News broke this past weekend that Drew Barrymore and her husband Will Kopelman were getting a divorce, and the couple has now released a statement confirming the split.

The 41-year-old actress and Kopelman have been married since 2012 and have two children together: Olive, 3, and Frankie, 1. They have made it very clear that they will make their children their top priority.

"Sadly our family is separating legally, although we do not feel this takes away from us being a family," the pair said in a statement. "Divorce might make one feel like a failure, but eventually you start to find grace in the idea that life goes on. Our children are our universe and we look forward to living the rest of our lives with them as the first priority."

On Friday, sources close to the family first shared the news that the two planned on getting a divorce. "They've been having some difficulties, but they remain close for the sake of their kids," one source said at the time, while another added, "Drew had a very rebellious and wild childhood, with no family around her, and while she is a very different person now, and a great mother, some of that can stay with you."

This is the third broken marriage for the "50 First Dates" star. In 1994, when she was just 19 years old, she married bartender Jeremy Thomas. Their marriage lasted less than two months, and then in 2001, she married comedian Tom Green after they co-starred in "Charlie's Angels" together. That marriage only lasted five months.

Barrymore gave her first post-split interview on Saturday to promote Barrymore Wines' new rose wine, and although she did not mention her husband by name, she hinted that things weren't perfect.

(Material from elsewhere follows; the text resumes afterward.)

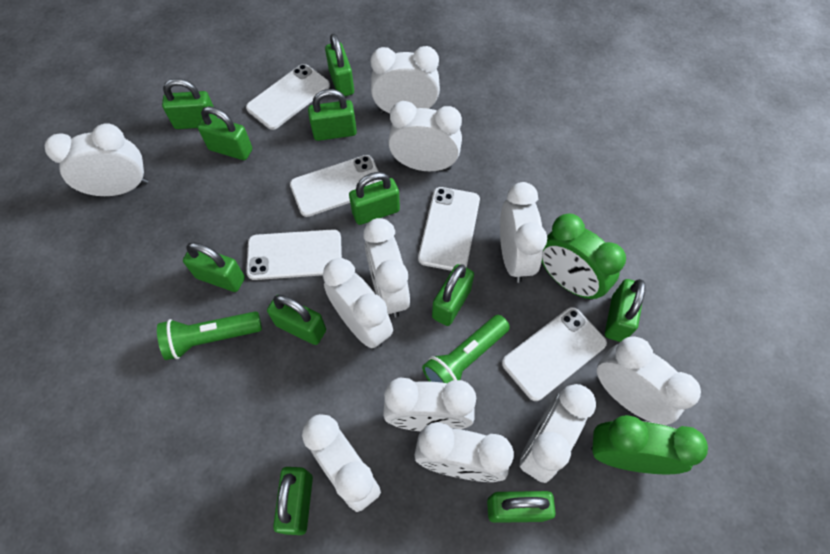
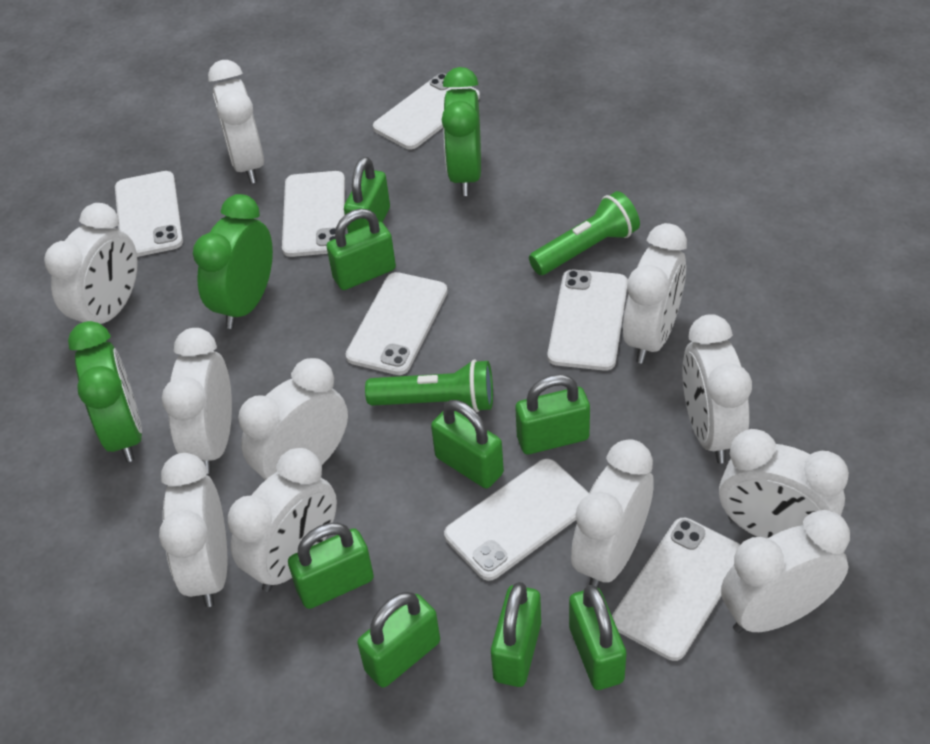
green clock: 2 -> 3
green padlock: 11 -> 8
white phone: 5 -> 7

"I had a really hard time a couple of months ago and kind of knew life was heading in a new direction," she explained. "I called someone that I really trust, respect, and believe in, because he has always been the conductor of grace. I said, 'What's your advice?' And he said, 'You put one foot in front of the other.' I hung up and I thought, 'That is why I call this person.' It's not only succinct, but it's almost physically productive and life-choice productive. It's just great advice. It's a kind way in which to live, and I want to be like him. I want to be like that. I want to put one foot in front of the other."

Just a few months ago in November, Barrymore opened up about the hard work she and Kopelman, 37, put into their marriage to make things work.

"My husband and I compromise on a lot of things," she said at the time. "It's the little things that you can change that can make a relationship stronger. Compromise is about changing yourself for the better. It's an opportunity for you to become a more functional, better person."